5. What poetic techniques or devices used. Presuming that students have already been introduced to the kinds of literary devices used in poems, ask students to identity the kinds of poetic devices used in the poem. Get them to provide examples and get their opinion how might the technique affect or contribute to the meaning of the poem. Project the following on the board:

  • Rhyming: •Examples? •Effect to topic or meaning?
  • Personification •Examples? •Effect to topic or meaning?
  • Description of Imagery •Examples? •Effect to topic or meaning?
  • Use of Narrative, including speakers to tell a story •Evidence? Effect to meaning of the poem?
  • Metaphor: •Evidence? •Effect to the topic or meaning?

6. Discussion. It is important that students should be able to justify the meanings and devices they have identified - very essential to the credibility of their arguments. Their essay will be substantial if evidence abound for the points they raise.

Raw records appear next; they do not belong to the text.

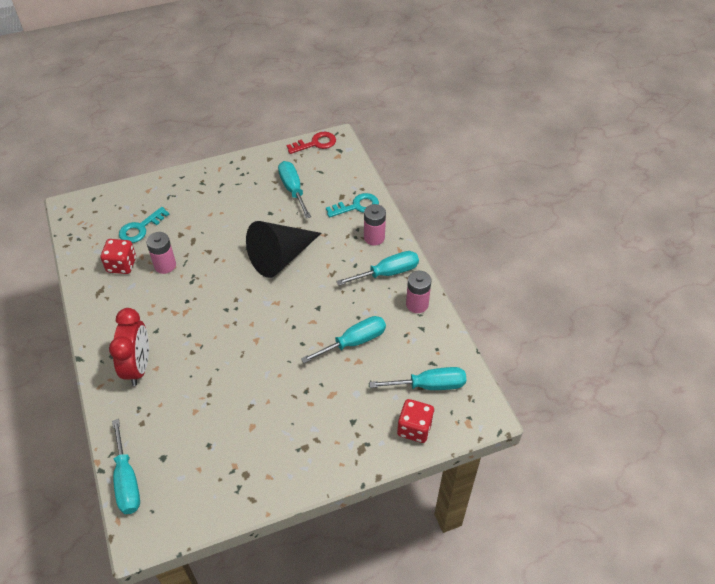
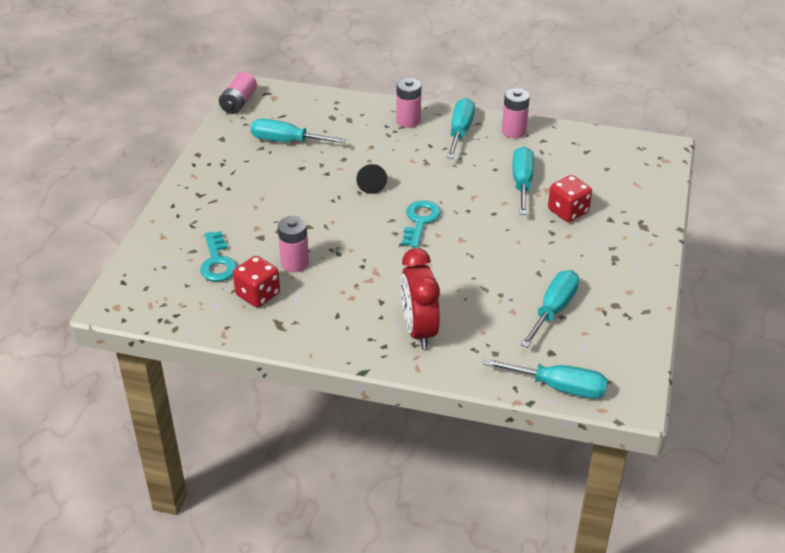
camera: 55 degrees left, 10 degrees down
(138, 367) = (419, 330): red clock -> red clock turned 135 degrees counterclockwise
(281, 257) = (371, 184): black cone -> black cone, size x0.45
(315, 143) = (238, 102): red key -> pink battery
(357, 206) = (356, 114): turquoise key -> turquoise key (420, 221)
(414, 428) = (646, 189): red dice -> red dice (568, 211)
(429, 385) = (609, 162): turquoise screwdriver -> turquoise screwdriver (553, 310)

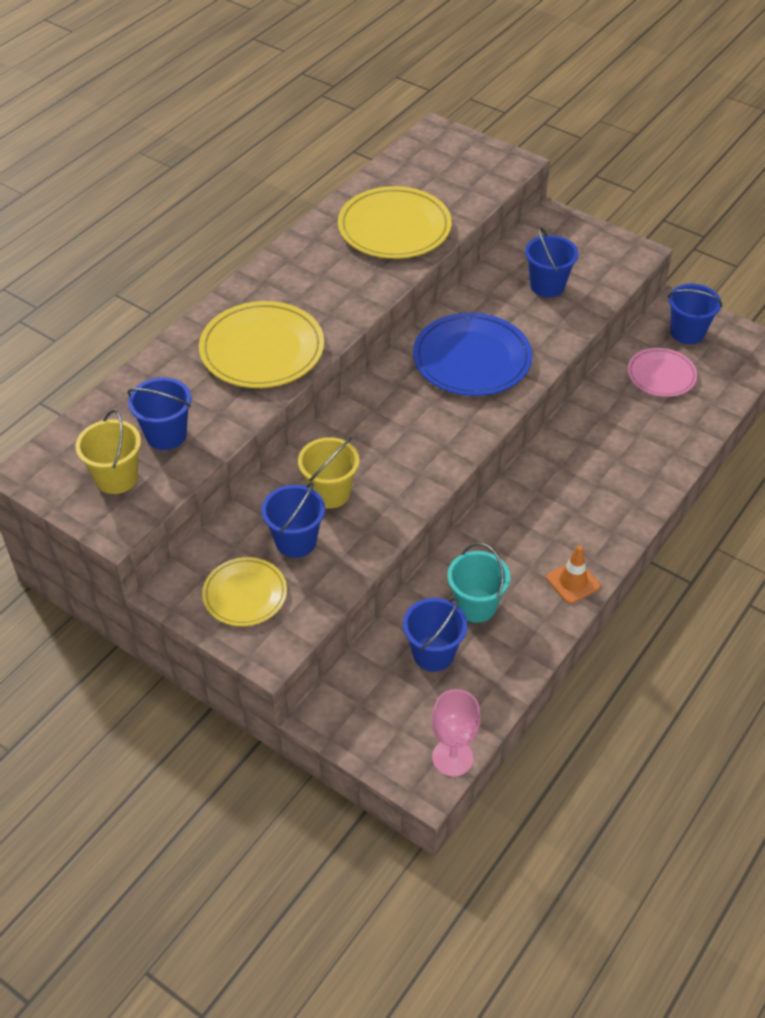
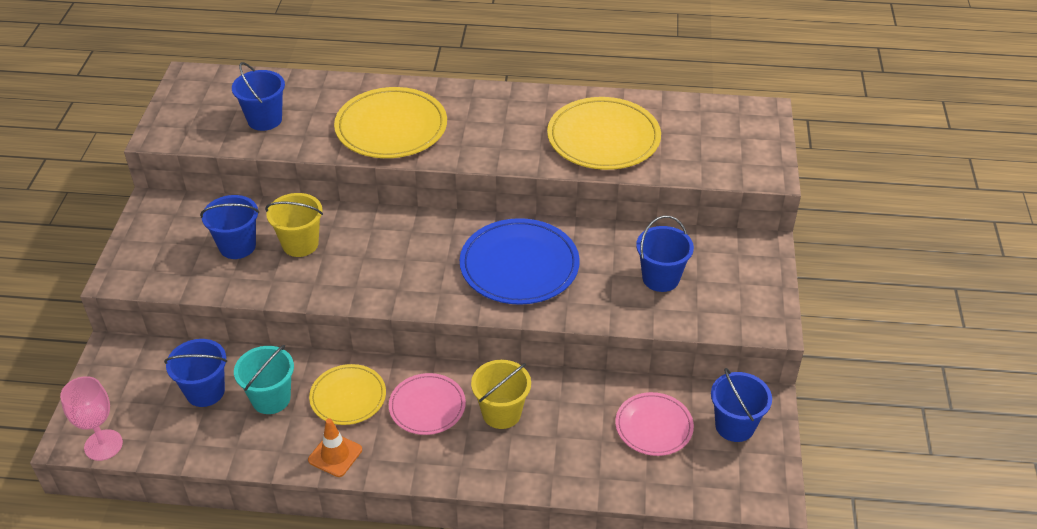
camera: 60 degrees right, 5 degrees down
(116, 478) = (206, 116): yellow bucket -> yellow bucket (501, 413)
(245, 594) = (169, 242): yellow plate -> yellow plate (348, 397)
(555, 500) = (427, 406): none -> pink plate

Rhyming: “Route, brute”, “land, sand”, “last, passed”, “laid, shade”, etc, giving a sense of The sound effects created, for example a ‘musical’ quality; a jarring, discordant effect etc.

  • The emphasis that it places on certain words, giving them a prominence.
  • It draws lines and stanzas together linking ideas and images. •It creates a pattern. •It can give a sense of ending or finality – the rhyming couplet is often used to give a sense of ending as in Shakespeare’s Sonnett XVIII –

Personification

“White heat danced on the glowing sands” in the first stanza intensifies the feeling of heat. It creates a more vivid image of the scene.

“Silent camp” in the third stanza paints a clearer picture of the scenario

Descriptions

“treacherous blacks”, “languid limbs” highlights the image that the poem projects.

Use of Narrative, including speakers to tell a story

  • The poem uses a narrator or a speaker to tell a story of a dying cattle-dog amidst the presence of his masters. The story began trying to describe the state of the animal and ends in a strong affection to the animal, such that his passing has left a indelible spot in their life. This is emphasized by the super’s daughter parting stroke from her small white hand.
  • The story contained in the poem gives a significant weight to the message of the poem of the dramatic life of the rovers and stockmen in the bush.
  • Any other impact you can think of?